Personally, I’ve been hopeful over the past two years that EEStor is indeed for real. But I’m beginning to have my doubts now. I just confirmed that Morton Topfer, former vice-chairman of Dell and director with AMD, left EEStor’s board about five months ago. Not sure why… but it begs the question. Also, a well-placed person within the Kleiner Perkins circle told me recently that he’s not convinced EEStor’s energy storage system will work as claimed.

The problem with silence is that it leaves people like myself speculating. Why do we speculate? I don’t know about you but I can’t help it. I want EEStor to work, and I crave more information. But still we have no Web site. No comments from Kleiners or the CEO. Nothing.

113 thoughts on “EEStor should talk”

  1. On triple checking, I found this quotation from Ian Clifford (CEO of Zenn):

    “It is anticipated that the relative permittivity of the current powder will-either meet and/or exceed 18,500, the previous level achieved when EEStor, Inc. produced prototype components using its engineering level processing equipment.”

    Which implies prototype components have been bult and tested. They are clearly pretty confident that eestor can supply these devices. They – eestor – are going straight to production which unless they are crazy, implies they are confident the devices will work.

  2. These people are masters at ambiguity, I think.

    I read this to say that they have not yet made the BT powder, but they “anticipate” it will achieve the 18,500 K that they previously saw. That K itself is not unusual for this class of BT ceramic. What stretches the credibility is keeping that level after mixing it with glass (in the case of the second type) or plastic (in the case of the first type in the world published application).

    “Components” means the parts of something. The BT powder that they spent two years making is a component, they have to mix it with glass yet, and then set about making a capacitor, a long, complex process. They have a couple surprises coming.

    Again, the telling part, is they have not claimed the milestone for the permittivity of this “new” production process.

  3. And, while I am wound up, let me predict what will happen next.

    The BIG NEWS will be that they have achieved the permittivity target, but will be silent on whether it remains high with applied fields of the order they need.

    Up will go the enthusiasm, and bloggers and followers will be back to the “where is the power coming from?” “BIG OIL” will buy them out, etc, etc.

    In the meantime, they will buy a couple more quarters to get more money.

    Then in a year, they will come out with a “Oops” there are unknown physics problems that prevent commercialization of this wonderful process.

    One real problem has been that none of the interviewers really understand (nor should they be expected to) the subtleties of the dielectric behavior. These BT formulas are very sensitive to voltage and temperature. The leakage current for such a large part will be about a hundred amps. The electrode material is not compatible with that formula, and so forth.

    Then, an amazing goof on the part of one interview, where Clifford said they had found a wat to harmlessly short the power to ground almost instantly.
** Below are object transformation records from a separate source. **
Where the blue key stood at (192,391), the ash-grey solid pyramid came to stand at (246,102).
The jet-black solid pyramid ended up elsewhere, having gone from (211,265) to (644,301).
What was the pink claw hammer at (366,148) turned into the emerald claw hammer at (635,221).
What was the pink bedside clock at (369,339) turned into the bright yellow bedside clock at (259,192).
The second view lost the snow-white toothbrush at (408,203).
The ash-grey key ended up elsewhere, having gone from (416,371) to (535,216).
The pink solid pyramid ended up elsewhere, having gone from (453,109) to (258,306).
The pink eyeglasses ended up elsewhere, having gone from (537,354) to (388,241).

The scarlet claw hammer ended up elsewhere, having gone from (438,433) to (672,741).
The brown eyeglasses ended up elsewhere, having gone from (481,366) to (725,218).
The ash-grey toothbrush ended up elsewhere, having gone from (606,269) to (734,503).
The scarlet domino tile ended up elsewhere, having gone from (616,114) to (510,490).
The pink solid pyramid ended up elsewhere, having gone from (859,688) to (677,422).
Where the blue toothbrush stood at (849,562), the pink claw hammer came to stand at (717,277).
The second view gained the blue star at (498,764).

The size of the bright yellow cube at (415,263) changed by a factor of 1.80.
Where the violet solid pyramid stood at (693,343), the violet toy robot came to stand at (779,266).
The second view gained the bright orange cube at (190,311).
See, they dont even know about the law of conservation of energy. How do you benignly dump the power of a hundred sticks of dynamite.
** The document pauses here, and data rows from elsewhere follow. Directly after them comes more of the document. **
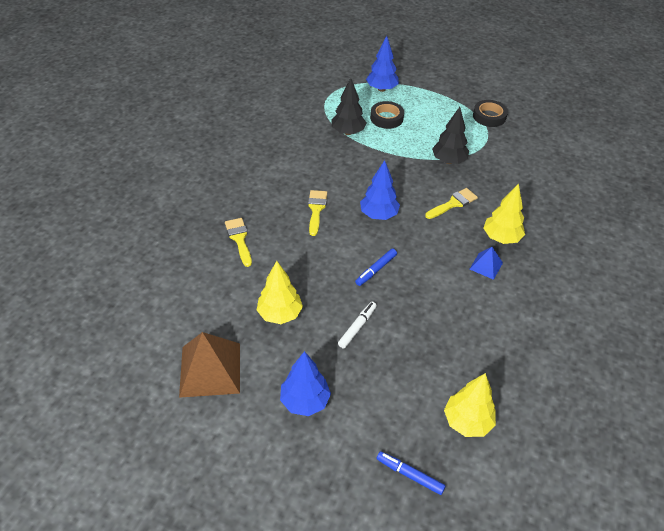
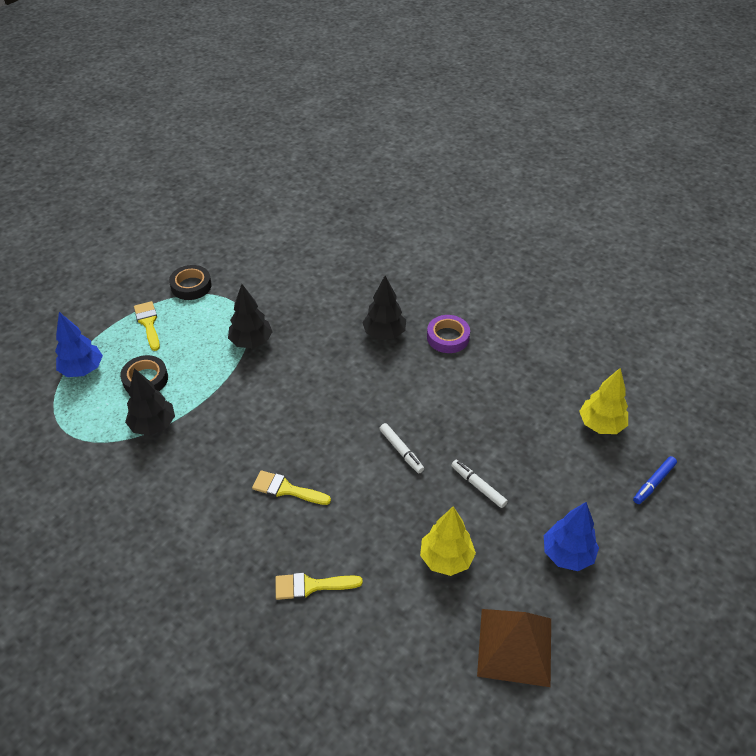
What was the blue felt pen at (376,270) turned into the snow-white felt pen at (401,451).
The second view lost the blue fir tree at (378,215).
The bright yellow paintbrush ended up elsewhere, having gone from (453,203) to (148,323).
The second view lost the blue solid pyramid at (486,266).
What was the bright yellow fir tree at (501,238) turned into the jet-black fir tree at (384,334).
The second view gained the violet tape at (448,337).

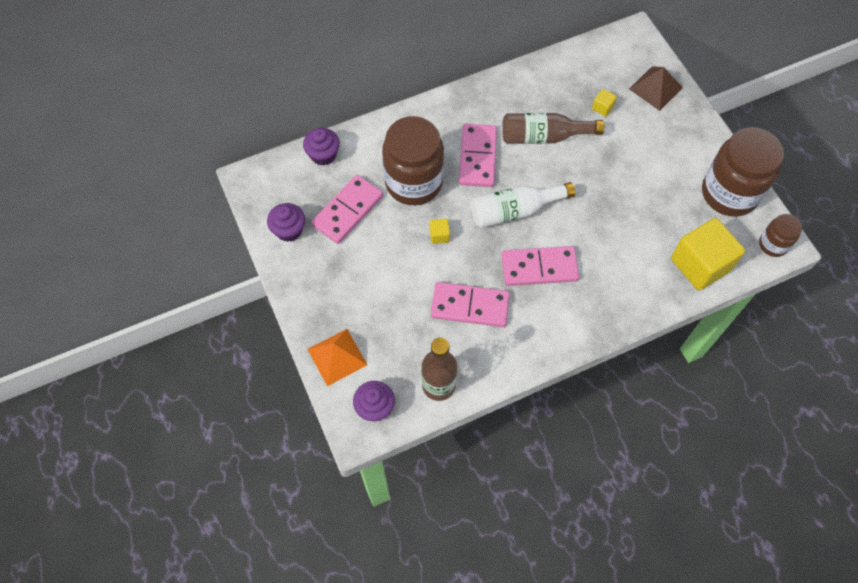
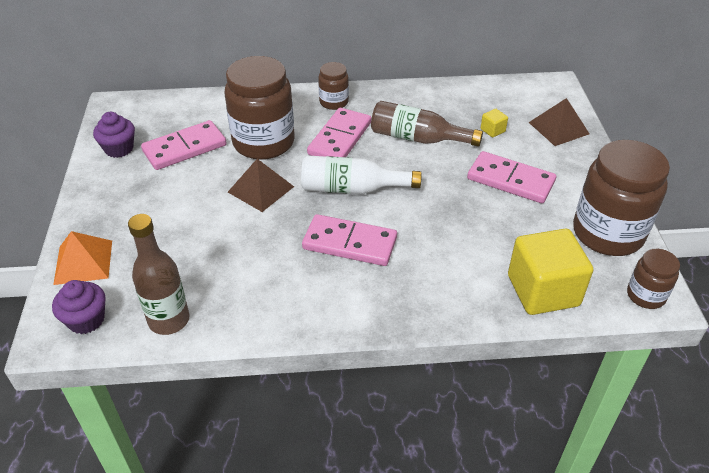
The second view lost the violet fairy cake at (323,155).
Where the bright yellow cube stood at (439,235), the brown solid pyramid came to stand at (260,189).
The pink domino tile ended up elsewhere, having gone from (470,306) to (510,180).
The second view gained the brown jar at (334,102).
    I could go on, but I think you get the point. This is not real, in my opinion, with 30 years in the business backing me.

    It is strange that the more unlikely something is, the more believable it is in some quarters. Those of us who work with this stuff everyday, are accused of “sour grapes” or worse.

  4. John, I followed you here from the Volt site. You seem to have changed your mind perhaps as to whether you think the EEStor-Zenn setup is a deliberate scam — why? The slippery answers to questions about a prototype, the permittivity-round-the-mulberry-bush announcements, or what?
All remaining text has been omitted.